Abstract: IgM autoantibodies from a subset of patients with undifferentiated rheumatic disease syndromes stained mouse kidney nuclei with a distinctive variable large-speckled (VLS) indirect immunofluorescence (IIF) pattern. However, these antibodies did not stain nuclei of tissue culture cells prepared with conventional fixation. These sera were shown to react with histone H3 by an enzyme-linked immunosorbent assay (ELISA), and adsorption with H3 reduced or eliminated the IIF reaction. Sera yielding a VLS-IIF pattern reacted in ELISA with all three H3 variants as well as the native (H3-H4)2 tetramer, but the reactive determinants were unavailable for binding when chromatin was the substrate. By IIF assay, the epitopes were exposed after treatment of tissue culture cells with 0.5 M NaCl, and were removed by 1.5 M NaCl.
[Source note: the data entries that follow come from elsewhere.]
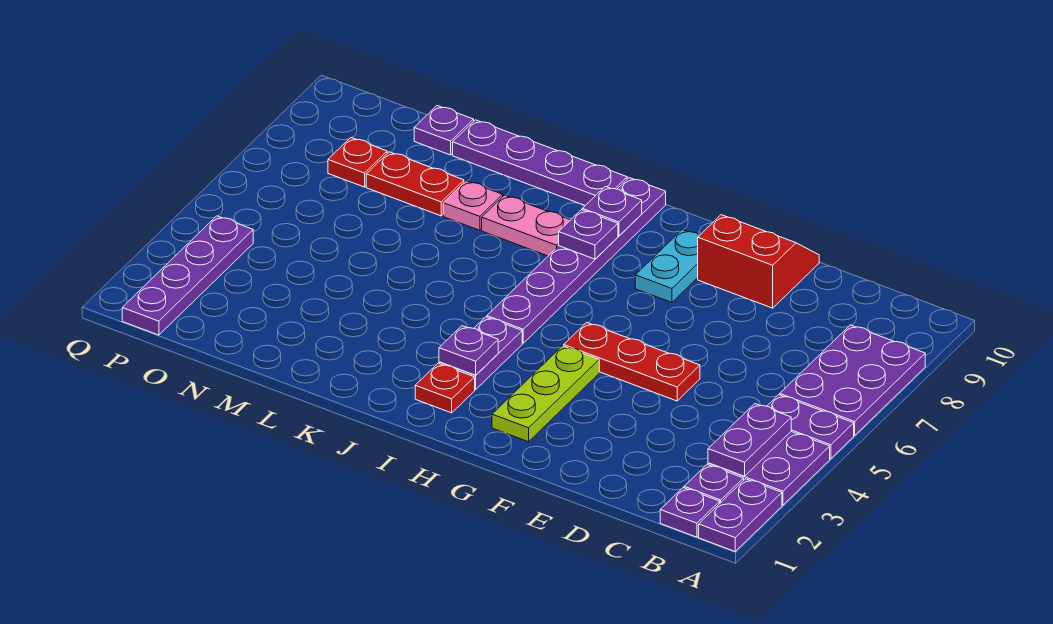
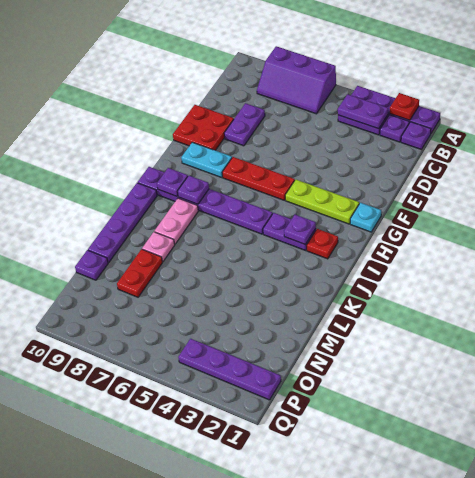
purple plate A5:B5 level 1 -> purple plate D8:E8 level 1
purple plate A6:B8 level 1 -> purple slope A6:B8 level 1 top A
red plate E5:G5 level 1 -> red plate G5:G7 level 1
red slope E9:F10 level 1 top 9 -> red plate E9:F10 level 1
none -> cyan plate G1 level 1
red plate O8 level 1 -> red plate A2 level 2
These sera also stained the centromeric region of metaphase chromosomes. These observations suggest that the VLS-IIF pattern is due to antibodies that recognize epitopes on constitutive heterochromatin near the centromere. The epitopes are exposed in differentiated cells but hidden in dividing cells. Histone in heterochromatin, or CENP-A, a histone-like protein in the centromere with a sequence similarity to histone H3, are candidates for the target antigen.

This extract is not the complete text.